Tech trash dwarfs Sydney Tower

By Julian Bajkowski

Sydney’s Lord Mayor, Clover Moore, has declared that the volume of electronic waste being now junked by city residents has reached the level where unwanted devices could be stacked as high as the city’s tallest building, Sydney Tower.

According to the City of Sydney’s tall claim, its residents turfed a whopping 2,218 pieces of e-waste weighing 78 tonnes at council sponsored quarterly drop-offs in 2012, up 20 per cent from last year and double the amount since the scheme started in 2009.

“If you stacked all the old televisions and computer monitors side to side it would reach a height of 460 metres, which is higher than Sydney Tower at 309 metres,” the Lord Mayor Moore said.

The latest statistics are a bittersweet victory for the City which has mounted a strident campaign to divert electronic junk from its roadsides and landfill to designated disposal points from where deleted equipment can be dispatched to recyclers.

A City of Sydney spokesman told Government News the cost of holding an e-waste drop off was estimated to be around $20,000. The drop-off is held quarterly and digital dumpers are not charge to deposit their cast-offs at the regular events.

The issue of diverting e-waste from landfill has become an intensifying headache for local governments because levels of techno-trash are continuing to rise as gadgets like printers, mobile phones and monitors continue to drop in price.

The price drop over the last decade has largely eliminated the market in second-hand technology which once flourished through used refurbished machines below the cost of new ones.

As a result, devices that could once be sold off cheaply as a retired asset have now come to represent a liability both for businesses and ratepayers alike.

A central concern around e-waste is that it is toxic when it breaks down, making it problematic and expensive to manage and keep out of landfill.

To address the issue the Federal government finally pushed through key e-waste legislative reforms in late 2011 through the creation of National Television and Computer Recycling Scheme (NTCRS), part of the National Waste Policy.

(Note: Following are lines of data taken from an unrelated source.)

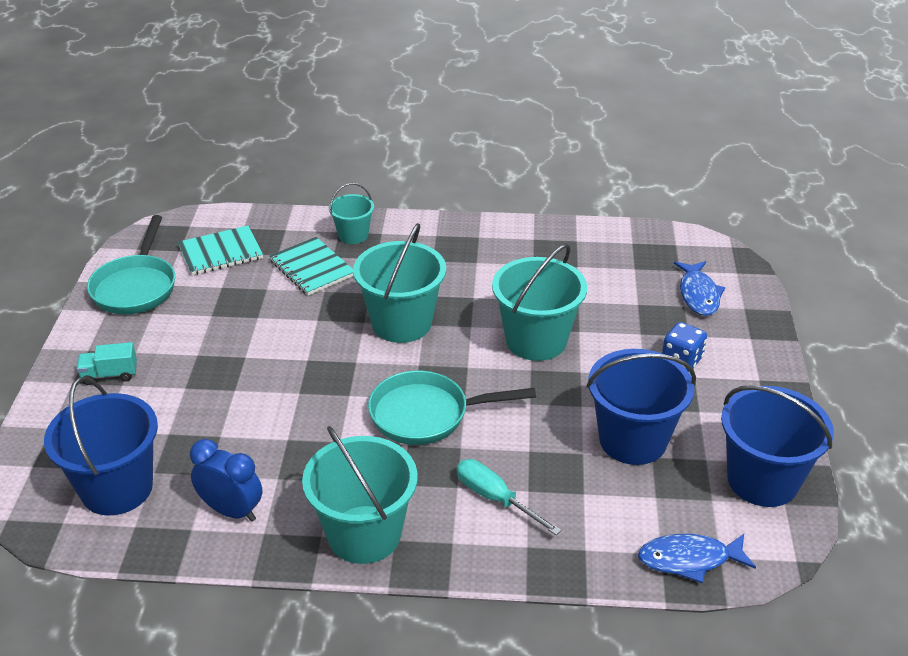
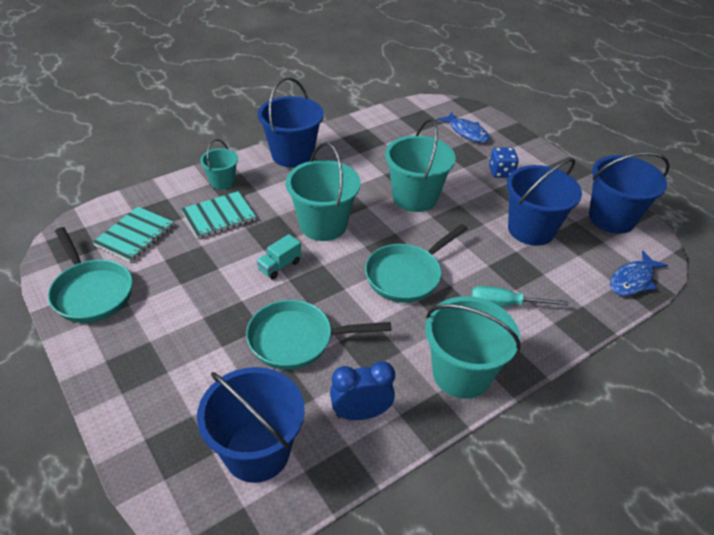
camera: 40 degrees left, 5 degrees up
(109, 375) = (148, 370): turquoise truck -> turquoise truck (279, 266)
(251, 417) = (297, 340): none -> turquoise pan
(312, 268) = (219, 216): turquoise notebook -> turquoise notebook turned 45 degrees counterclockwise
(455, 236) = (292, 155): none -> blue bucket

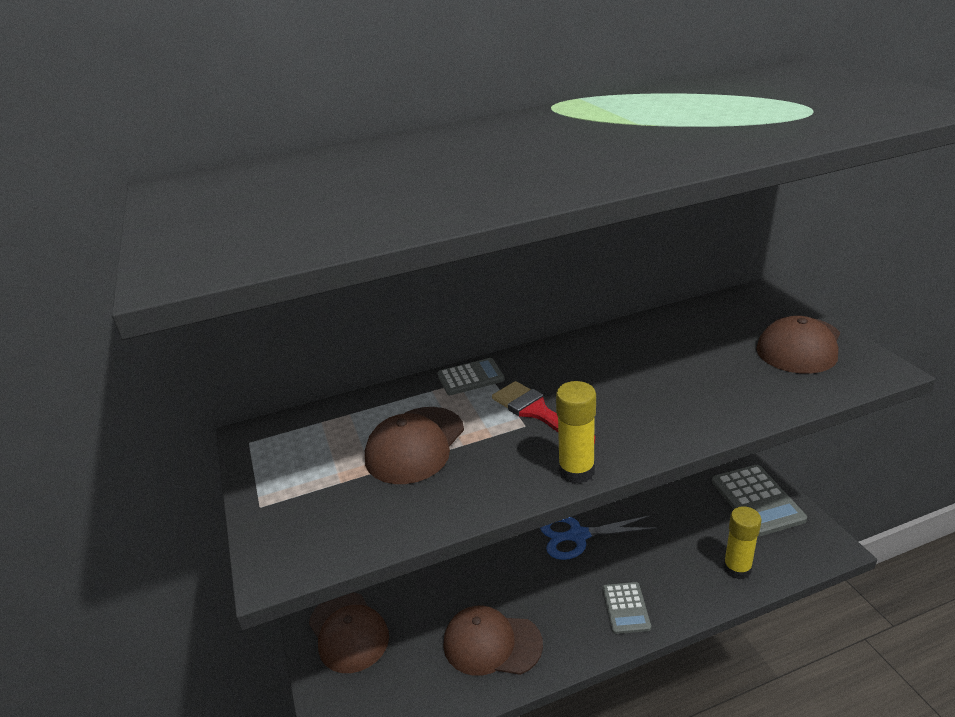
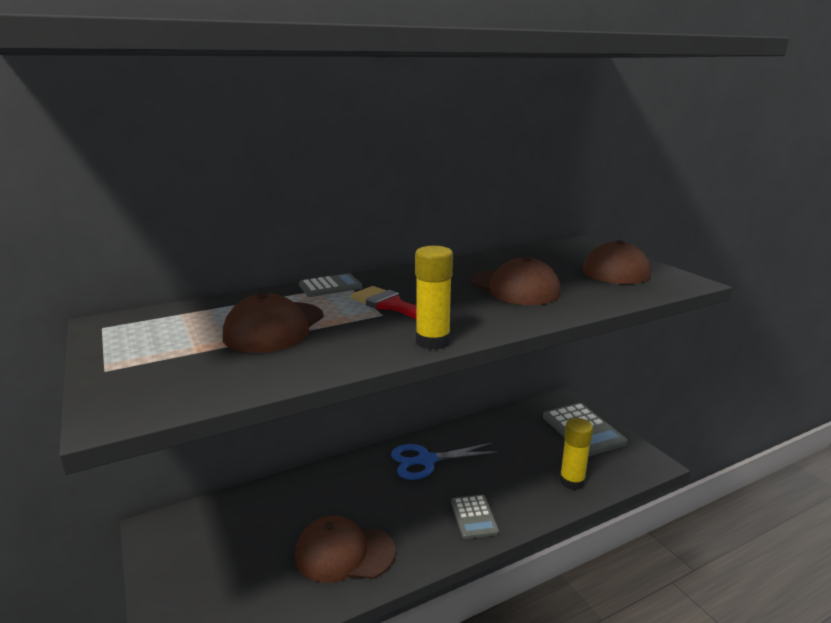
camera: 10 degrees left, 10 degrees down
(348, 632) = (195, 550): brown cap -> brown cap (514, 288)

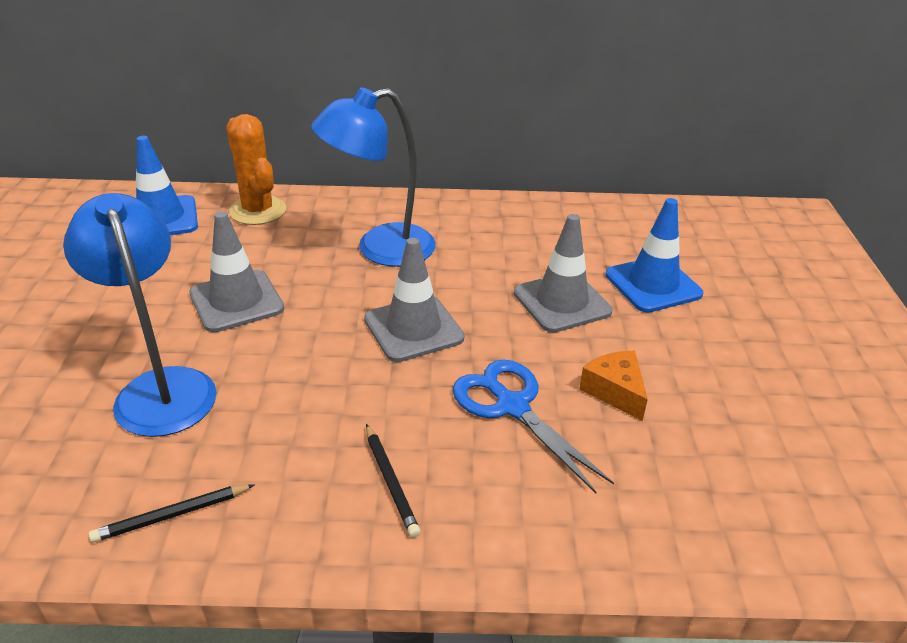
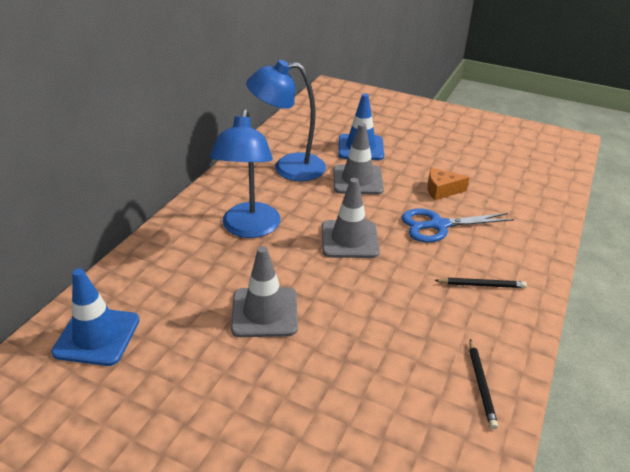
camera: 65 degrees left, 0 degrees up
(161, 387) = (348, 372): blue lamp -> blue lamp (288, 168)
(258, 211) = (140, 275): orange cactus -> none

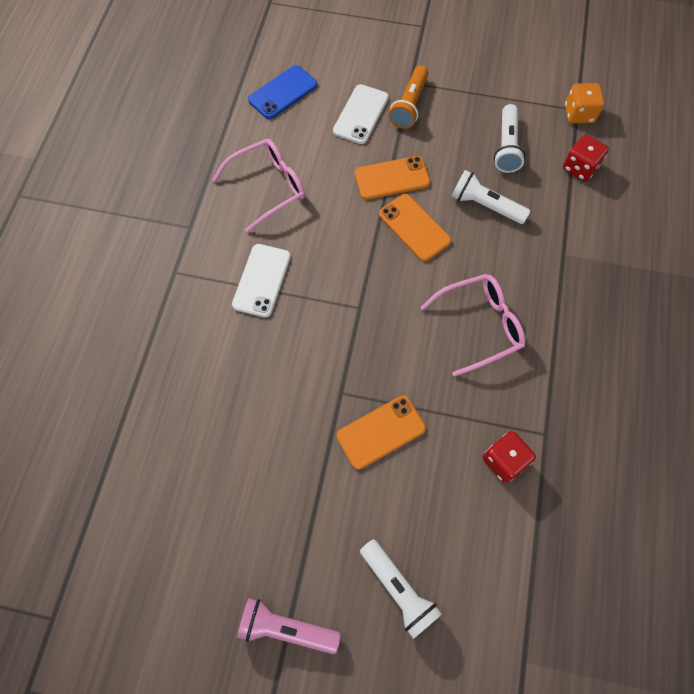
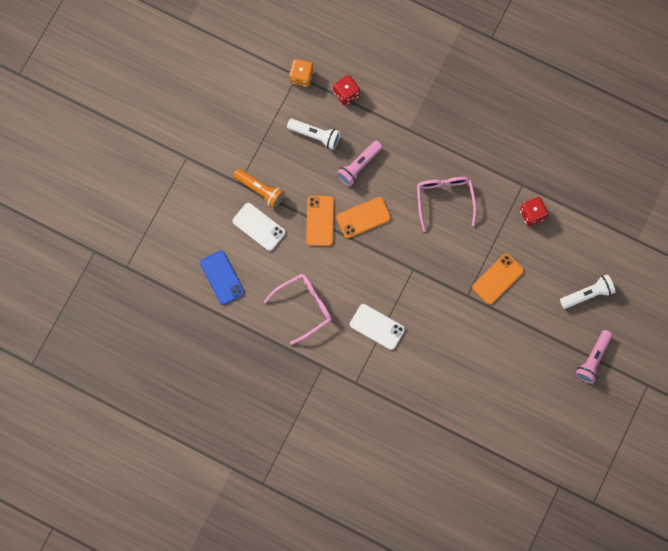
camera: 75 degrees left, 10 degrees up
(268, 187) = (304, 306): pink glasses -> pink glasses turned 75 degrees clockwise
(381, 432) = (497, 279): orange phone -> orange phone turned 60 degrees clockwise
(485, 205) = (359, 166): white flashlight -> pink flashlight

The creation of the scheme came despite vehement resistance from computer and peripheral manufacturers and importers which for decades enjoyed the benefit of an effective taxpayer subsidy on the disposal of their goods while comparable polluting industries paid their way through levies.

According to the federal Department of Sustainability, Environment, Water, Population and Communities, the latest reforms transfer the cost of e-waste disposal back to manufacturers and importers by getting them to fund disposal and collection programs.

“The [NTCRS] will be funded and run by the television and computer industry, and regulated by the Australian Government under the Product Stewardship Act 2011 and the Product Stewardship (Televisions and Computers) Regulations 2011,” the schemes website advising local government says.

However the decade-long introduction of the NTCRS has environmental advocates worried that the pace of reform is too slow.

Executive director of the Total Environment Centre, Jeff Angel, backed the City of Sydney’s moves to draw attention to the scale of the problem, but said industry should contribute more to clean-ups.

“Under the new national e-waste regulations Sydney City Council should extract much greater support from the computer and television industries,” Mr Angel said.

“We are also critical of regulations that established a slow ramp-up to the 80 per cent target to recycle by 2020. We have a big problem now and should be tackling it head on,” he said.

Differences over what over what kind of e-waste is accepted also remain.

A statement from Sydney City Council said that the “Federal Government’s scheme does not include other electronic waste such as printers, faxes and mobile phones – all of which are happily accepted by the City’s scheme.”